A Câmara dos Deputados do Chile aprovou nesta quarta-feira, 27, por unanimidade o projeto de lei que reduz temporariamente em 50% os rendimentos parlamentares e de outras autoridades, como o presidente, ministros e governadores. 

A iniciativa, motivada pelos protestos que acontecem no Chile há 40 dias, segue para o Senado. O projeto foi apresentado há seis anos pelos deputados Gabriel Boric e Giorgio Jackson. Ele deixa de fora, por enquanto, salários de prefeitos, integrantes do Judiciário e funcionários do Ministério Público. 

De acordo com o a imprensa chilena, a medida tem caráter temporário e deixa de fora benefícios extras dos parlamentares, como verba de gabinete e outras benesses. Há cerca de um mês, o presidente Sebastián Piñera  deu sinal verde para o projeto, como parte das medidas para enfrentar a crise social no país. 

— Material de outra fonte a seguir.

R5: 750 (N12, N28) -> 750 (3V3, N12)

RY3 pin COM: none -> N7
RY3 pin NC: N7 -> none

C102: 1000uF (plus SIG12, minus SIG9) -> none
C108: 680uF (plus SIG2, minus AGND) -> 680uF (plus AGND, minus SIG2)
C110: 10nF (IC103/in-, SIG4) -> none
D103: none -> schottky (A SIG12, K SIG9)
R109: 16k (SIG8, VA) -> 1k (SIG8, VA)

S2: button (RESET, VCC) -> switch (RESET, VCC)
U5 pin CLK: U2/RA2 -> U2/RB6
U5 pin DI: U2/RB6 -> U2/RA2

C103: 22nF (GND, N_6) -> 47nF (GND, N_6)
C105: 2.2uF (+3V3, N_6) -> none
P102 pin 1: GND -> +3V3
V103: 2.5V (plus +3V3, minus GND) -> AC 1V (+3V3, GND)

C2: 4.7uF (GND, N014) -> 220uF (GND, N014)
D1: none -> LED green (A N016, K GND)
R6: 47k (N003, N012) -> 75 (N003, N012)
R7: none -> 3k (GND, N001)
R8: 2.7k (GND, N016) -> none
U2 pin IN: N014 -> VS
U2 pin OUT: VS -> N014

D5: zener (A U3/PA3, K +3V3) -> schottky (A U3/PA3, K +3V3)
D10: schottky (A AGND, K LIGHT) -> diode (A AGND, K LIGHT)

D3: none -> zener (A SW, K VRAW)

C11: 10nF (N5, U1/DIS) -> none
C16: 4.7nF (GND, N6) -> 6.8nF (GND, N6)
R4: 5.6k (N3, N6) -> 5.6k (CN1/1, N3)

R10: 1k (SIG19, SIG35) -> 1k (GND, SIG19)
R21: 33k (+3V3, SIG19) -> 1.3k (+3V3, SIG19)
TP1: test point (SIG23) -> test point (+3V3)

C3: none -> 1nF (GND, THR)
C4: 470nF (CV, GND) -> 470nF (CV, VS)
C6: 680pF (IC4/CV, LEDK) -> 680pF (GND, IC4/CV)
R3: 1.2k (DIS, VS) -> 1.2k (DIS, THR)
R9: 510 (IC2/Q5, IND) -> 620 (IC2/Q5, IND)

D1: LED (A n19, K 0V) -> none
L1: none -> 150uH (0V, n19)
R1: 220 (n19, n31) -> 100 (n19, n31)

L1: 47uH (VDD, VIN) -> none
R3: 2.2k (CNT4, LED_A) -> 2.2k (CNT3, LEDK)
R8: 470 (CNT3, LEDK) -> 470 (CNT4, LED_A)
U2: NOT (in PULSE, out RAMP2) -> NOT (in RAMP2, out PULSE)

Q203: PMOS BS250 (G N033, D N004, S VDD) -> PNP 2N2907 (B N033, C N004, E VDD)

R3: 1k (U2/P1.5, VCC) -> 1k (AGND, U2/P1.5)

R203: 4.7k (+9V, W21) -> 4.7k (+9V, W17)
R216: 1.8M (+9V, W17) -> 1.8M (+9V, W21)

Agora, o total dos rendimentos parlamentares, somando salários e benefícios, não poderá ultrapassar 20 salários mínimos. Por lei, um deputado recebe cerca de 6 milhões de pesos chilenos líquidos (R$ 31,2 mil) por mês. Se aprovado o projeto, esse valor cairá à metade (R$ 15,6 mil). 

Violência continua
Os saques, incêndios e confrontos  entre manifestantes e a polícia continuam. Na noite desta quarta-feira, dezenas de manifestantes - a maioria jovens - invadiram o shopping Parque Arauco, um dos maiores e mais frequentados de Santiago.

Alguns manifestantes roubaram extintores para apagar um incêndio em um dos pátios do setor onde estão as lojas de grife do shopping, no bairro de Las Condes.
Guardas e clientes do shopping se uniram para enfrentar os manifestantes, o que  provocou brigas, segundo imagens divulgadas nas redes sociais.